Charles didn’t wait to see what she swore, instead thanking Ms. Hattie and booking it. Back at the house he dug through the phonebook, and in five minutes he had directions to the Tallahassee “Junior” Museum. He considered asking them about werewolves but it wasn’t like he had a lot else to do if Ms. Hattie was as crazy as she sounded, and so he set off down Orange Avenue.
The neighborhoods thinned out as he peddled and it took him over an hour before he even reached the turn-off. Regular as locker searches at Rickards High School the afternoon rain came down and soaked him as he rode, but finally he hit the hilly stretch of gravelly road. He was out in the woods now, poison ivy and brambles filling in the gaps between the scrub pines, the sounds of the highway he had foolishly ridden on fading as he rolled into the parking lot. The wooden building looked awfully small and wanting in spooky architecture for a place purported to hold some variety of werewolf but in he went, drenched from sneaker to snout.

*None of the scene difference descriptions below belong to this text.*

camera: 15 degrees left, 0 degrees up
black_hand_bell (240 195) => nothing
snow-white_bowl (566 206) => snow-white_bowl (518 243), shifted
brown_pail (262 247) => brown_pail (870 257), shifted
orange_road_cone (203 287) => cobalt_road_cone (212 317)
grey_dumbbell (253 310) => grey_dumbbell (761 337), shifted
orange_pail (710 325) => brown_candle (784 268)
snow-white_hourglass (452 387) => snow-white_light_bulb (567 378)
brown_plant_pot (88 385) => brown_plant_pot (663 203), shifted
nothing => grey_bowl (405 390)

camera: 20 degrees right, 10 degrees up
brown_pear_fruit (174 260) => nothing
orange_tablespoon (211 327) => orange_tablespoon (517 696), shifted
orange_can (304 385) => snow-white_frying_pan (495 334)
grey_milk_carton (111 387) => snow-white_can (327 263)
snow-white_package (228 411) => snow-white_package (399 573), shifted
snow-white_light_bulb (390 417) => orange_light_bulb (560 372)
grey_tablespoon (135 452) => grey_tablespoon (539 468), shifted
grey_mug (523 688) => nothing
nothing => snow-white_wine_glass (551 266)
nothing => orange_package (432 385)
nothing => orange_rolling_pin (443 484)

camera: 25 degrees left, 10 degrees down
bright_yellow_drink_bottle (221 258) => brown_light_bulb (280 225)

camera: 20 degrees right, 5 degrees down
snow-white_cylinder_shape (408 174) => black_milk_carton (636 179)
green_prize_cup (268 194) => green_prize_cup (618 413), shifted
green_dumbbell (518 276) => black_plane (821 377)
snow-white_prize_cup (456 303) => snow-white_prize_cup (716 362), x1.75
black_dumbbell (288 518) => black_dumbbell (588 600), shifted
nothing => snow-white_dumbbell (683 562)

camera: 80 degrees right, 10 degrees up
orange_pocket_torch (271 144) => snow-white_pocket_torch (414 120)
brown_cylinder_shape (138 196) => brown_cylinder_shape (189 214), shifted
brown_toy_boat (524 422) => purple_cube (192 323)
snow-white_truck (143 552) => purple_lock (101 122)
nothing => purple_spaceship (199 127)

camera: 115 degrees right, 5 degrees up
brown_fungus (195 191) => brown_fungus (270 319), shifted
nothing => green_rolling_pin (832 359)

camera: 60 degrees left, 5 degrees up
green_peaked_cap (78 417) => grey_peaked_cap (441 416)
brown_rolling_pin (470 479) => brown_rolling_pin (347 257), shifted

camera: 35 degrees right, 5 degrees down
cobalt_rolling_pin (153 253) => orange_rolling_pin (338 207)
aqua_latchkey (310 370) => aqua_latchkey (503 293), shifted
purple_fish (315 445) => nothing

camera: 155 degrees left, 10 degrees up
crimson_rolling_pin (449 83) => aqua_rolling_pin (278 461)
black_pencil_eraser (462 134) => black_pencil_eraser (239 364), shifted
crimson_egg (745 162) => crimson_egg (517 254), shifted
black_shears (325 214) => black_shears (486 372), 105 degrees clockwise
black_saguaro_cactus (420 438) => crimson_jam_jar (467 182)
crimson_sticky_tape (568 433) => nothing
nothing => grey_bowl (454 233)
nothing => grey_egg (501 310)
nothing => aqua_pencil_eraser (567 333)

The Junior Museum was more or less a zoo for local animals. Beyond the building lay a re-creation of an old farm, and trails wound through the woods and over long boardwalks near a lake. There were supposedly alligators and a panther but they must have been hiding in their large enclosures, everything green palmettos and brown leaves and reddish cypress and gray oak. There were hardly any other people on the grounds as he wound through the maze of paths and walkways, and then he arrived. Charles grinned, the plaque on the raised boardwalk overlooking the pen clarifying Ms. Hattie’s rambling.
Red Wolf. Endangered. Rare wolves, indeed.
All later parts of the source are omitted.